- Opening Delimiter -

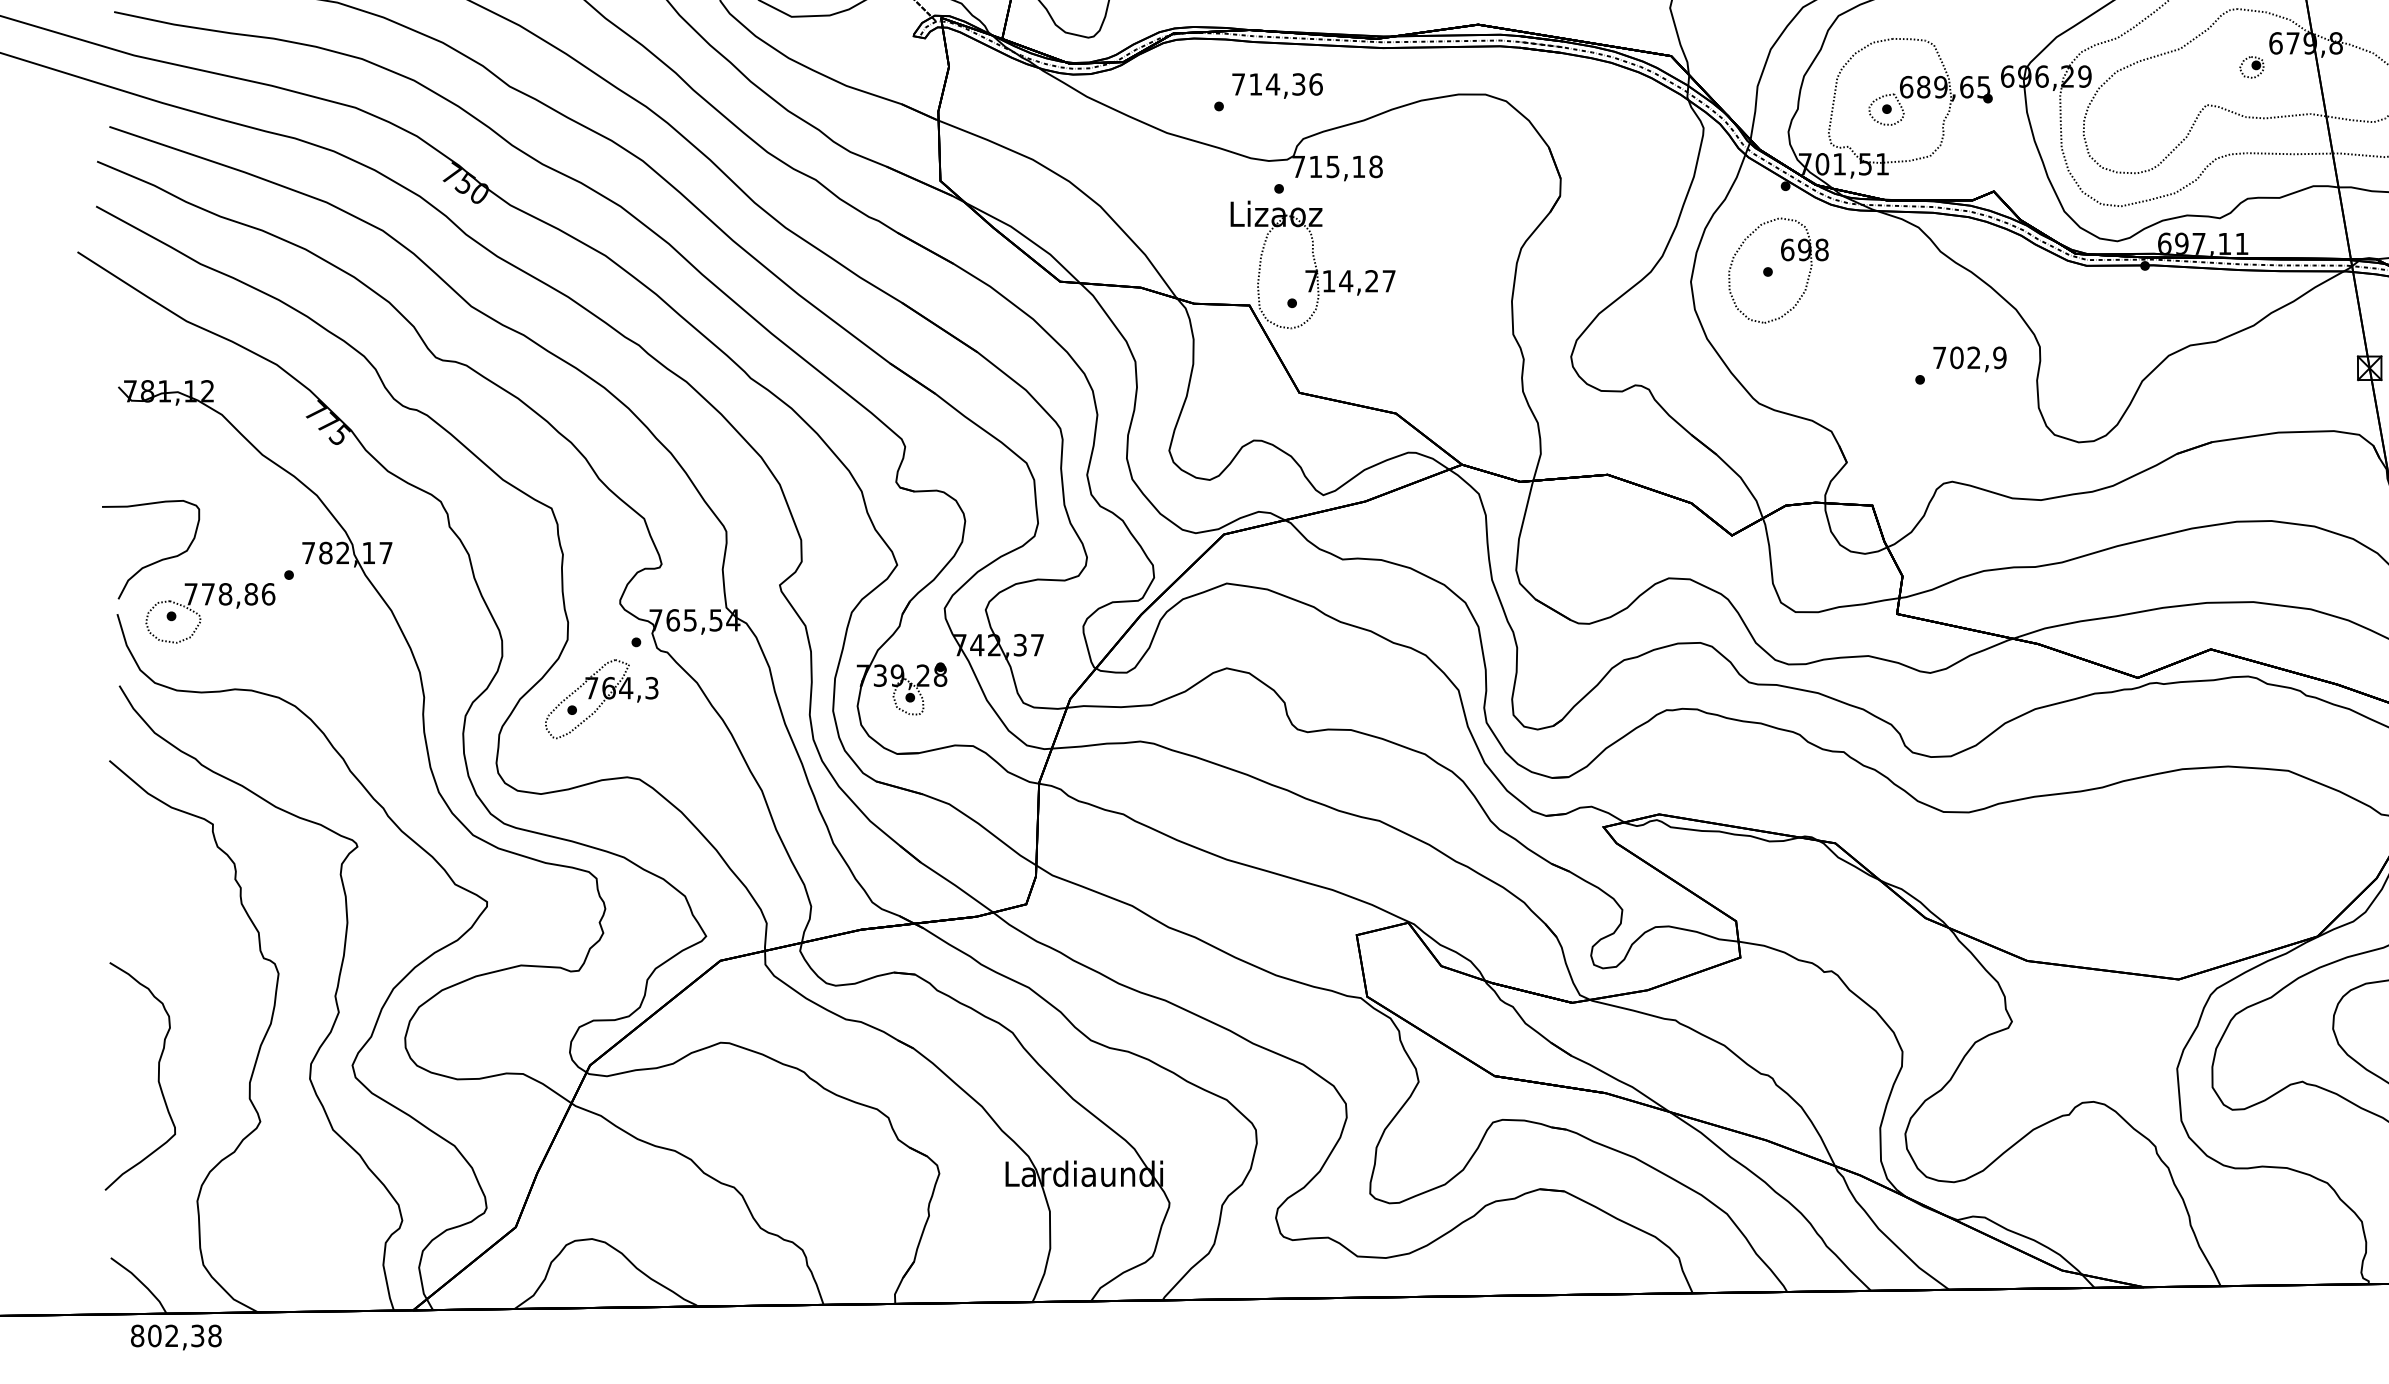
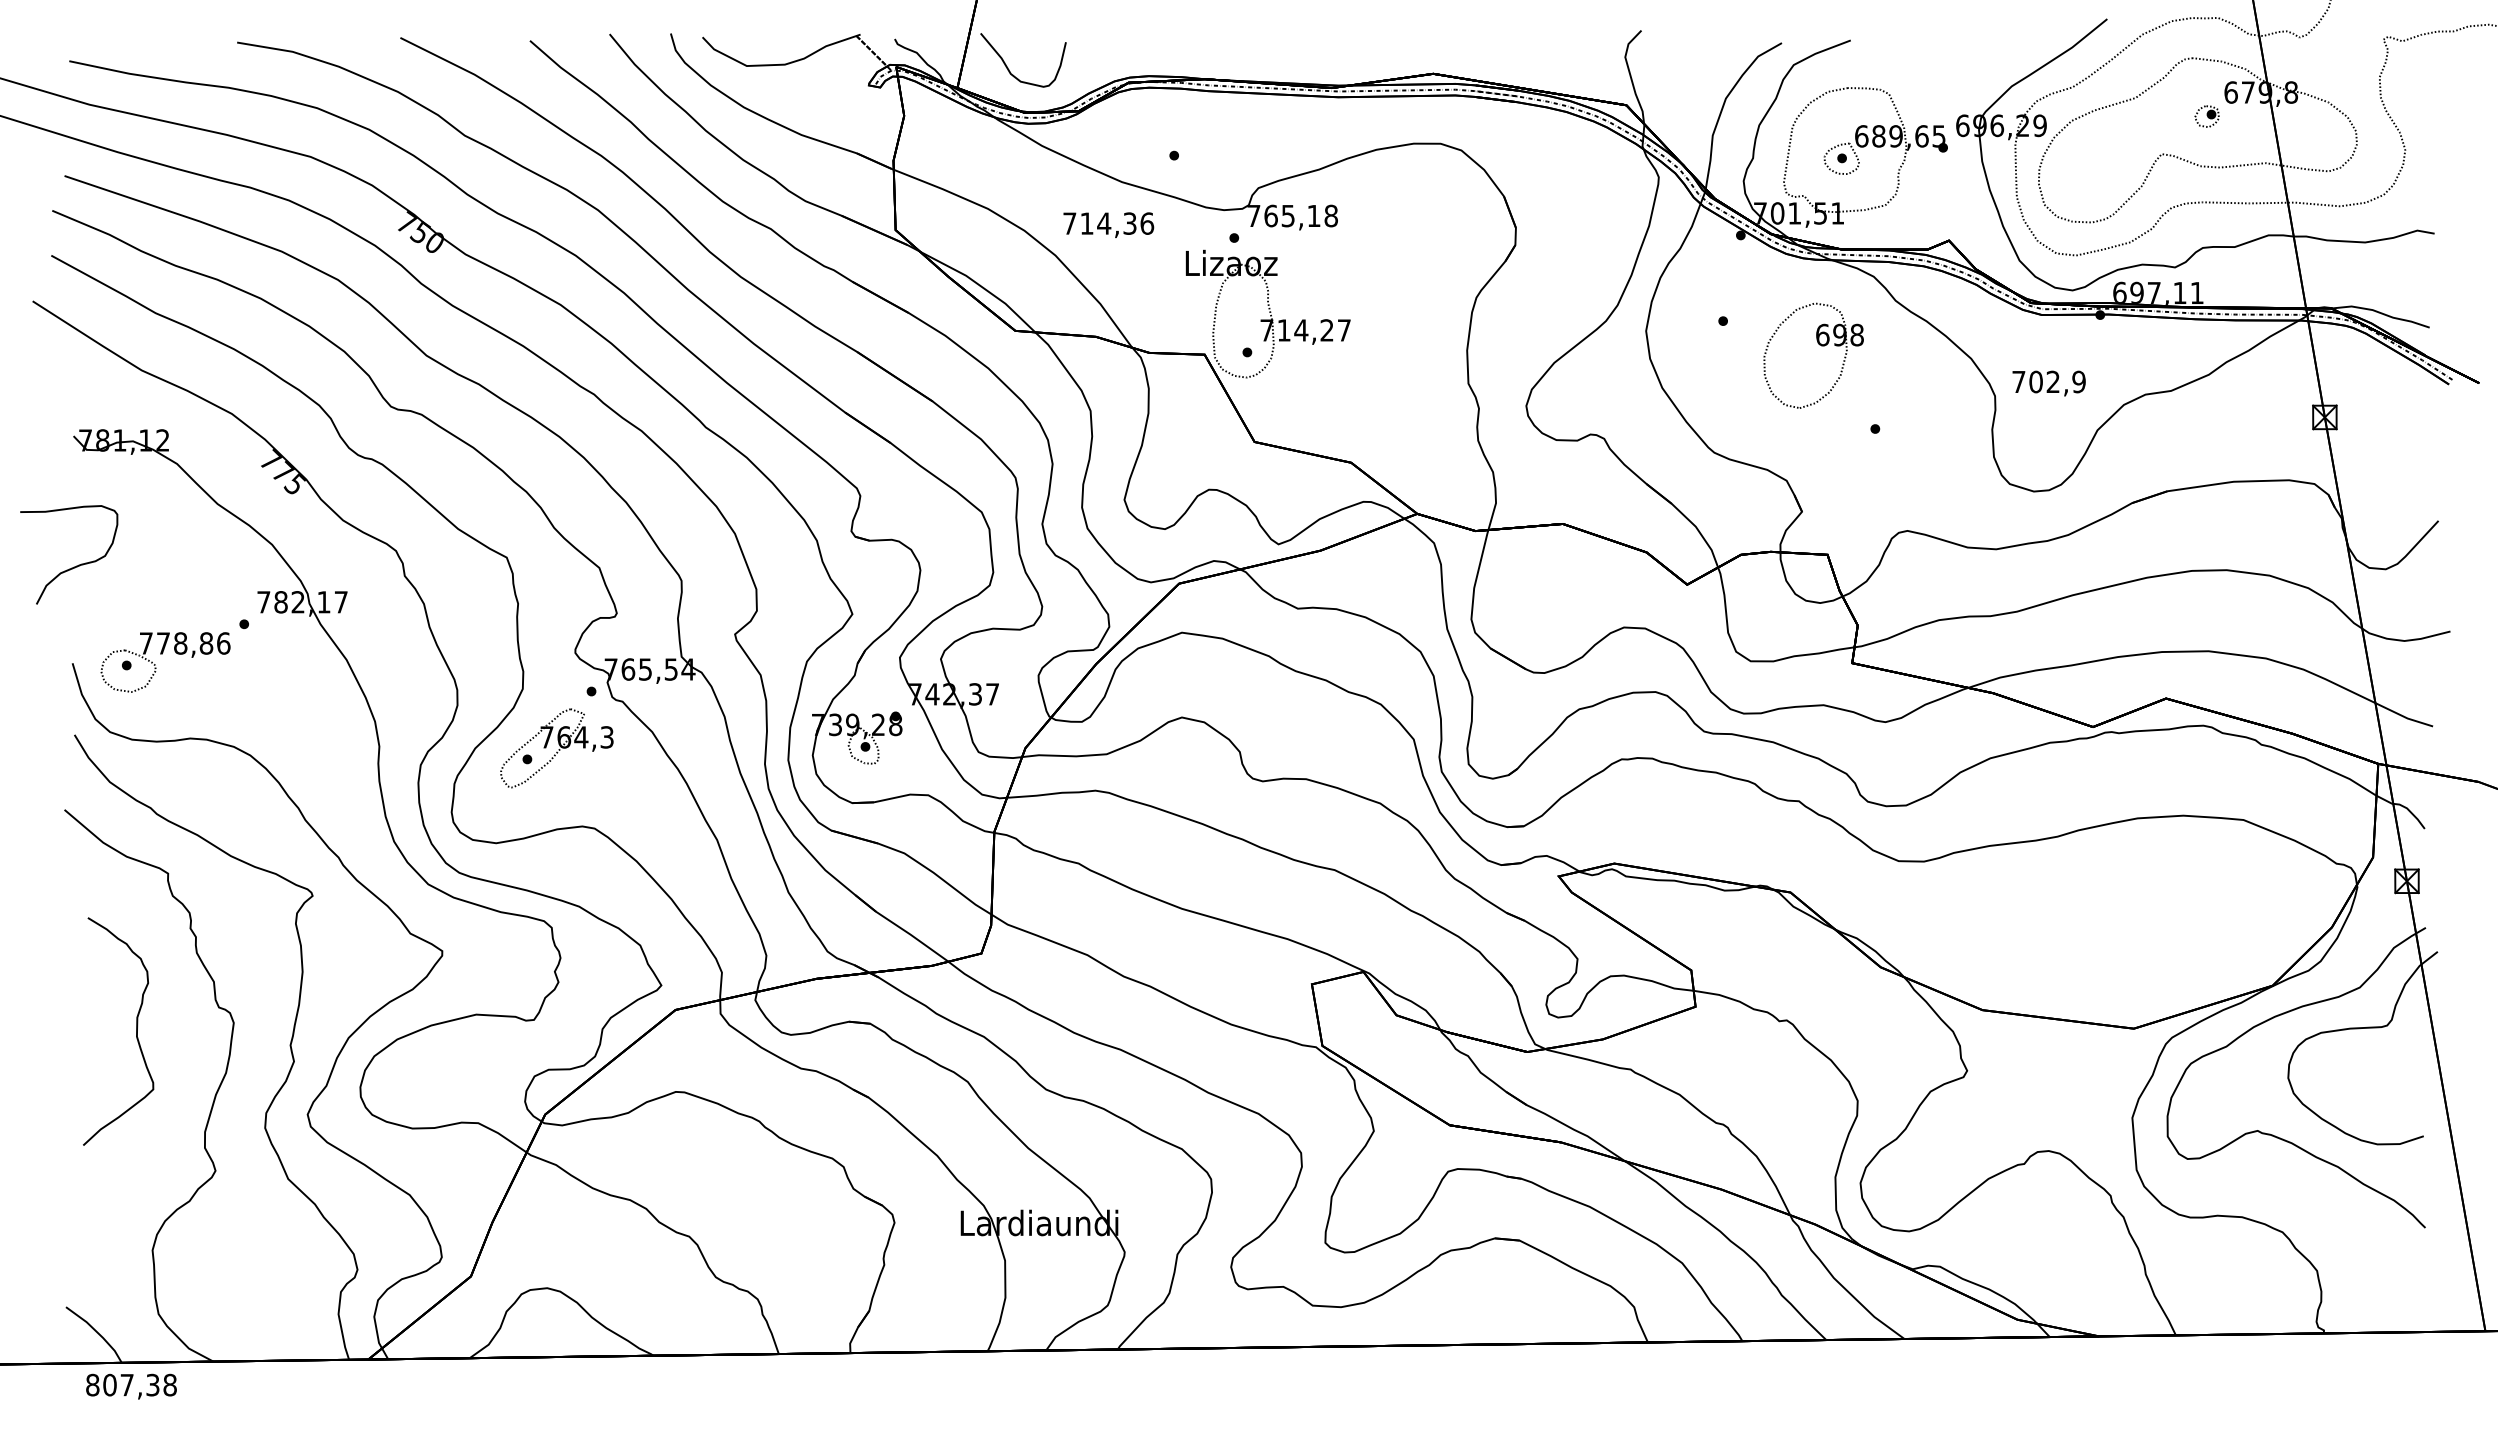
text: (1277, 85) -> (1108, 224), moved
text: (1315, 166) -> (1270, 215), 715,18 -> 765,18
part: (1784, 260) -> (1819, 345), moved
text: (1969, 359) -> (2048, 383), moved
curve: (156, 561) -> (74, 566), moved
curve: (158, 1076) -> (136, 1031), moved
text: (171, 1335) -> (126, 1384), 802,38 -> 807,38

- Closing Delimiter -
- Opening Delimiter -

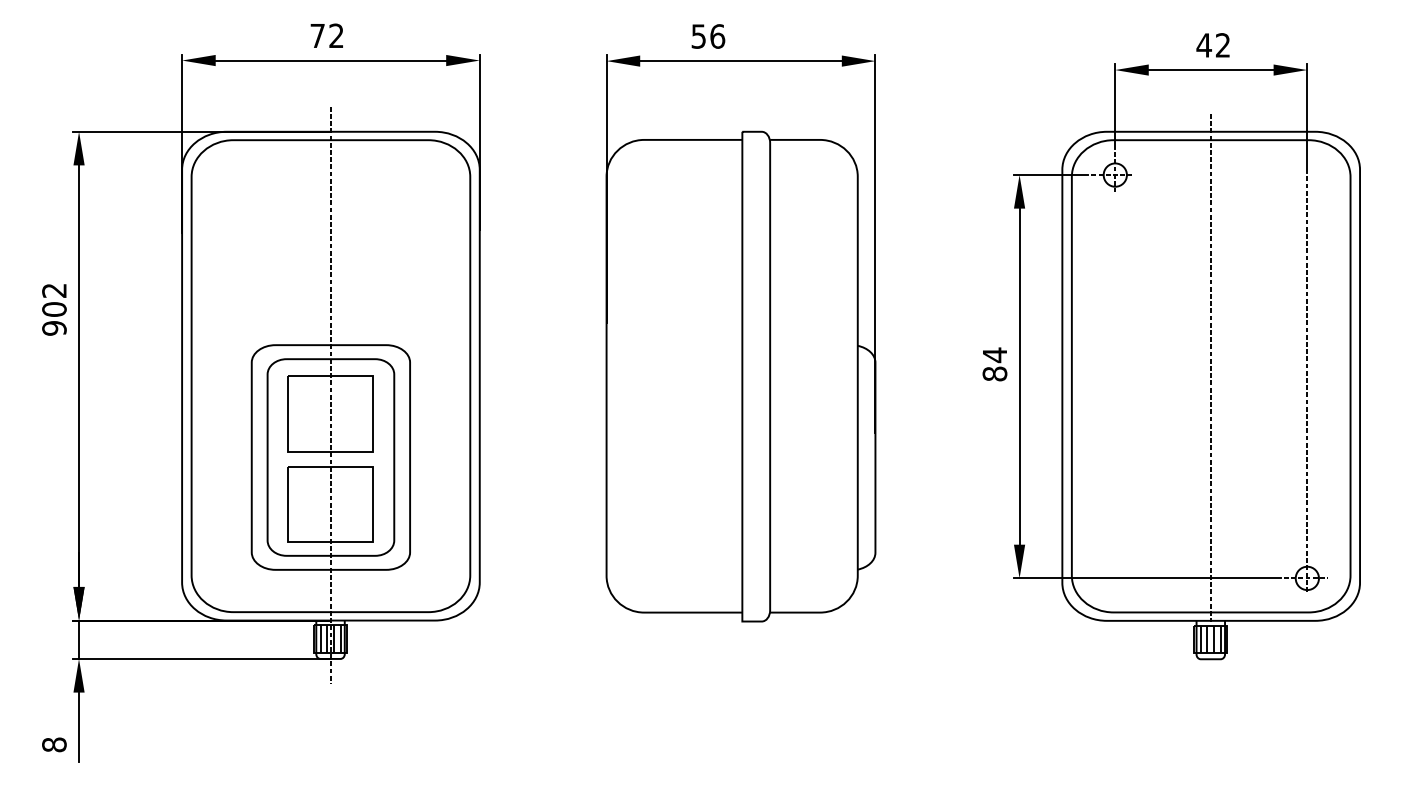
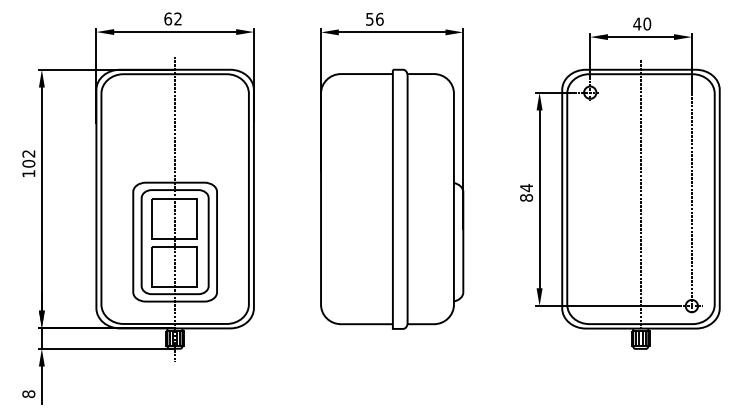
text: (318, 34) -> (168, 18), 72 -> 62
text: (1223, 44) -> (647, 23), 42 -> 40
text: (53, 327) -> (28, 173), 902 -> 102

- Closing Delimiter -

- _Task statement_
Above this instruction are the records; retype exactly the lines from the one containing "text: (1277, 85) -> (1108, 224), moved" up to and including the one containing "text: (171, 1335)".

- _Response to this task_
text: (1277, 85) -> (1108, 224), moved
text: (1315, 166) -> (1270, 215), 715,18 -> 765,18
part: (1784, 260) -> (1819, 345), moved
text: (1969, 359) -> (2048, 383), moved
curve: (156, 561) -> (74, 566), moved
curve: (158, 1076) -> (136, 1031), moved
text: (171, 1335) -> (126, 1384), 802,38 -> 807,38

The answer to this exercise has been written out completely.